The guidelines are observed, but the court cannot and will not depend on them as a rule of law; it retains the responsibility to decide cases on their own merits.
The guidelines provide an excellent resource for the parties to decide what negotiators call their “BATNA” Best Alternative To a Negotiated Agreement. By knowing what the court is likely to do, the parties can customize their result efficiently.
The Guidelines are one good reason that almost all of the Johnson County cases are resolved before trial.
1. Listen to your attorney; we consistently find that the most expensive cases involve situations where people have to be asked several times to do the same thing or repeatedly explained the same issue. The firm is very aware of the limited resources of any client and works to complete the task assigned most efficiently.
2. Use the right procedure: You don’t go to surgery for just any reason, and you don’t go to trial unnecessarily either! Look at the “flow chart” on this site and consider what method fits your needs.
3. Talk to your attorney; make sure your attorney and staff know and understand your most basic needs, issues, and fears. It keeps us on course. It is easy to propose some tactic or result, but this is deeper. Needs, issues, and fears are basic stuff that are the building blocks. Positions and tactics are ideas of how the case could turn out and solve those needs, issues, and results.
4. Use this and other resources; this product as well as others provided to the client provide information and help that is our best advise. It makes a lot more sense to look it up here.
5. Consult with the Staff; we train our staff, and they all have years of experience. While they can’t offer legal advise, they can help with many other issues.
6. There is more to settlement than meets the eye; settlement has a bad name for some people, they think it involves compromise and loss of nerve. NOT SO! As you learned in the initial interview, virtually all cases settle completely and all cases are settled in large part with only a few disputed issues tried. Negotiation is clearly the best way to resolve the legal case at the lowest cost and greatest benefit. Negotiation adds value, trial distributes the values seen by the parties and at high cost.

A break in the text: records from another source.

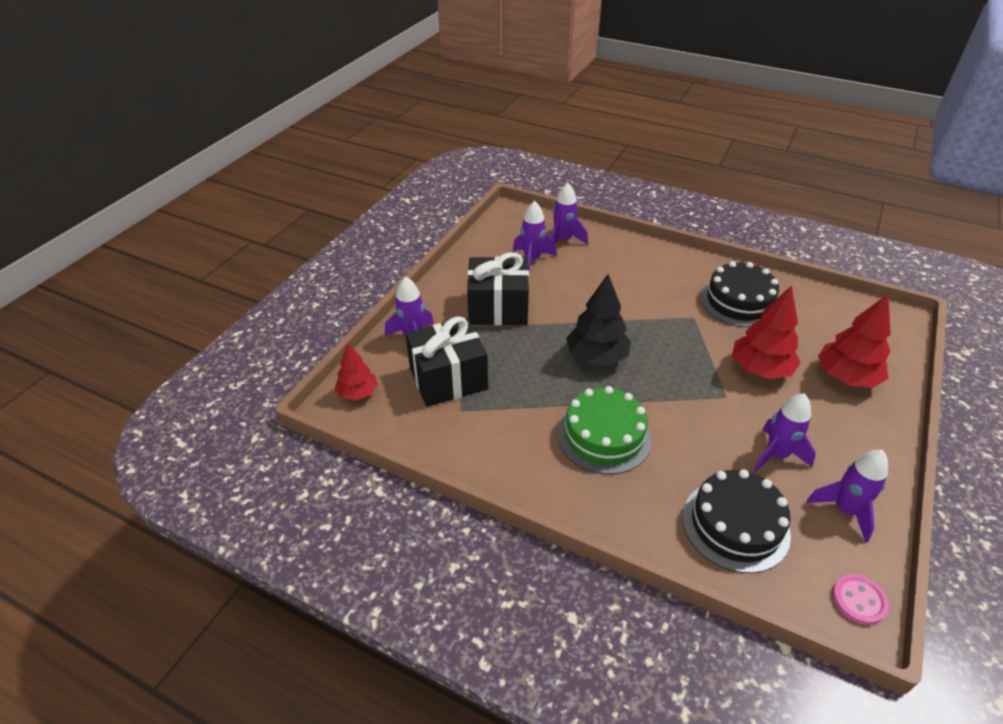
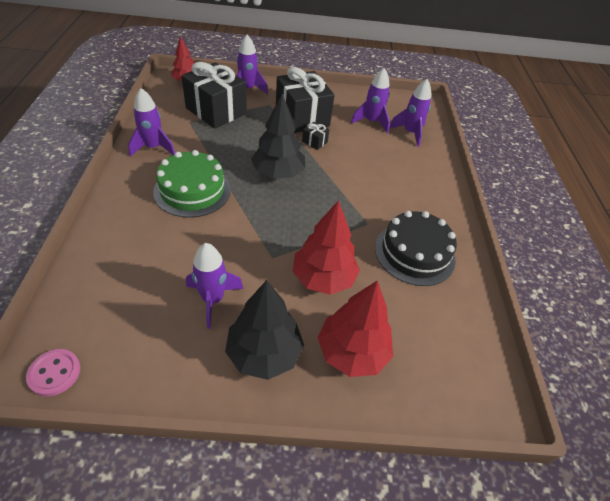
camera: 60 degrees right, 5 degrees up
(550, 312) = (314, 142): none -> black gift
(735, 525) = (122, 278): black cake -> none
(843, 433) = (264, 353): none -> black tree
(845, 510) = (159, 358): purple rocket -> purple rocket (153, 148)

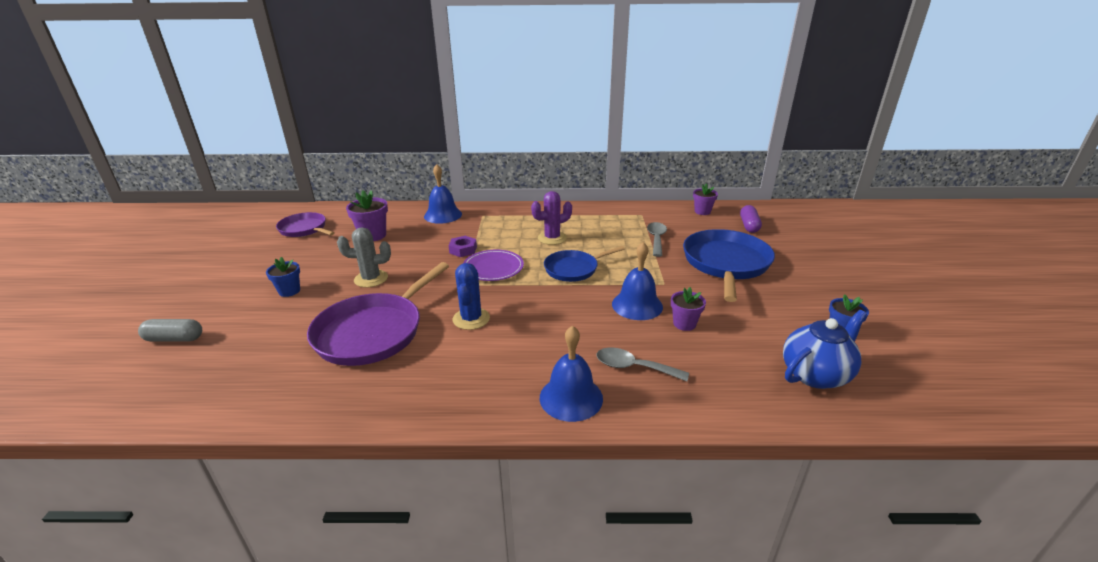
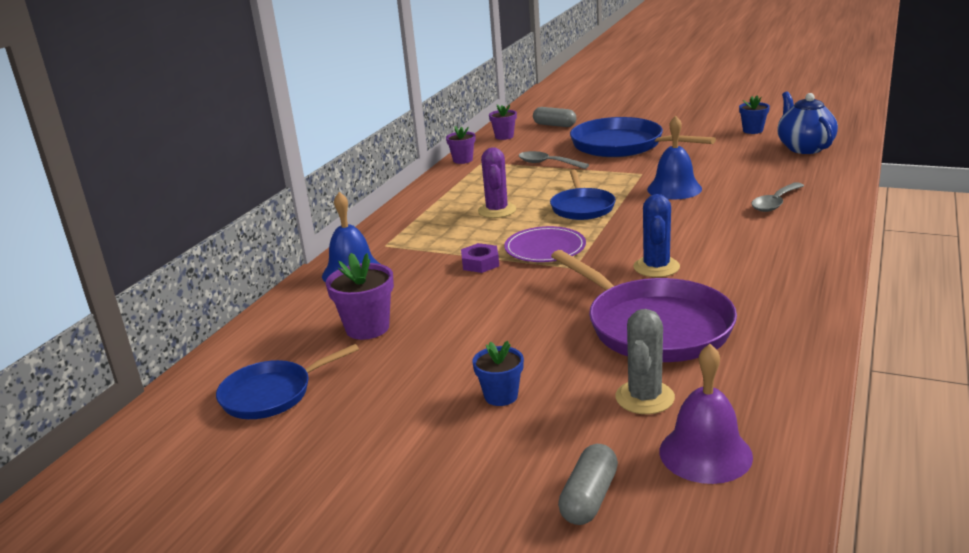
camera: 65 degrees left, 5 degrees down
(203, 375) = (705, 453): none -> purple bell
(304, 229) = (271, 394): purple pan -> blue pan
(371, 279) = (512, 329): grey cactus -> grey cactus (644, 397)
(471, 319) = (656, 267): blue cactus -> blue cactus turned 75 degrees clockwise
(571, 397) = (812, 232): blue bell -> none
(684, 324) = (716, 176): purple flower pot -> purple flower pot (463, 160)
(749, 226) = (554, 125): purple capsule -> grey capsule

7. Use other professional counselors; marriage counselors, psychological counselors, spiritual counselors, financial counselors, and physicians are only a few of the resources that are experts in their field, less expensive, possibly covered by insurance, and more effective. Always let your attorney know about these consultations.
8. E-mail; while e-mail use has risks (See E-mail Advisory.), it also has its benefits. Best among them is its efficiency. You are more likely to get a timely response from our attorneys. (They often respond from their e-mail enabled phones, creating prompt answers and typo’s.) From the firm’s side, we need to document our efforts; e-mail is already documented, and removes the need to write a separate file memo. From the client’s side, you get a written response to your question, so you can refer to it later. The response is likely more timely, so you have the information you need in time.
9. Do your homework assigned; it is amazing how many people require us to call over and over again and charge for letters to/from opposing counsel, all because our clients won’t provide some document or resource. What should have taken no time, can take hours.
10 .Read; whether negotiating, parenting, or dealing with the grief of divorce, there are great published resources.